Sumber: Reuters | Editor: Herlina Kartika Dewi
KONTAN.CO.ID - BRUSSELS. Organisasi Perdagangan Dunia (WTO) mengatakan, tarif impor cenderung lebih memukul rumah tangga berpendapatan rendah. Laporan WTO mengatakan bahwa secara keseluruhan, rumah tangga berpenghasilan rendah biasanya menghadapi beban yang lebih besar dari tarif yang lebih tinggi.
Mengutip Reuters, dalam sebuah laporan yang dirilis Senin (9/9), Direktur Jenderal WTO Ngozi Okonjo-Iweala mengatakan Laporan Perdagangan Dunia 2024 menegaskan kembali peran perdagangan dalam mengurangi kemiskinan dan berbagi kemakmuran, bertentangan dengan anggapan yang sedang populer saat ini bahwa perdagangan menciptakan dunia yang lebih tidak setara.
Menurut laporan WTO, secara global, kebijakan perdagangan yang restriktif sering kali berdampak tidak proporsional pada rumah tangga berpendapatan rendah, perempuan, dan perusahaan-perusahaan kecil yang mungkin berjuang dengan meningkatnya biaya tetap perdagangan.
Baca Juga: Pelemahan Daya Beli akan Memengaruhi Aspek Sosial dan Ekonomi
Amerika Serikat siap menaikkan tarif pada berbagai impor dari China, termasuk empat kali lipat tarif untuk kendaraan listrik, sementara Kanada telah menyamai tarif kendaraan listrik AS dan Uni Eropa telah memperkenalkan bea masuk kendaraan listriknya sendiri.
China telah menanggapi dengan melakukan investigasi terhadap impor produk susu, daging babi, dan brendi Uni Eropa serta kanola dari Kanada.
Calon presiden AS Donald Trump telah mengusulkan tarif 10% untuk semua impor dan tarif yang lebih tinggi untuk impor dari China.
Di Amerika Serikat, barang-barang konsumen dari China yang sekarang dibebaskan dari tarif impor sebagian besar dikirim ke wilayah berpenghasilan rendah, yang menguntungkan rumah tangga yang lebih miskin.
Rumah tangga yang lebih kaya mengonsumsi lebih banyak impor dari negara-negara berpendapatan tinggi, menurut laporan WTO.
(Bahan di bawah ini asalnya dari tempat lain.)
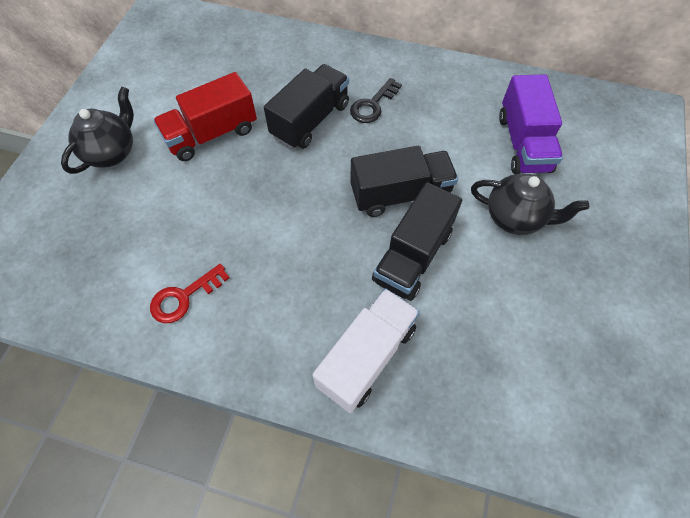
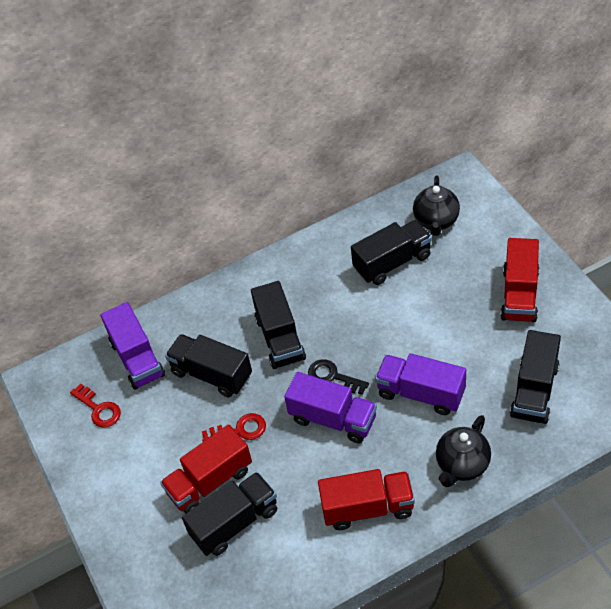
black truck: 3 -> 5
purple truck: 1 -> 3
red key: 1 -> 2
red truck: 1 -> 3
white truck: 1 -> 0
Baca Juga: India Bersiap Naikkan Tarif Impor Baja menjadi 10%-12%
Kebijakan proteksionis mungkin gagal, kata laporan itu, karena kebijakan tersebut sering kali menyebabkan harga domestik yang lebih tinggi yang mengurangi konsumsi.
Kebijakan tersebut juga dapat menyebabkan pembalasan yang merugikan oleh mitra dagang.
Tarif kemudian terbukti sulit dihapuskan secara politis bahkan ketika tidak ada perlindungan untuk suatu sektor yang dibutuhkan, sehingga harga menjadi lebih tinggi.
Laporan WTO menyimpulkan bahwa proteksionisme bukanlah jalan yang efektif menuju inklusivitas, tetapi cara yang mahal untuk melindungi pekerjaan tertentu yang dapat meningkatkan biaya untuk sektor lain dan berisiko mendapat pembalasan dari mitra yang tidak puas.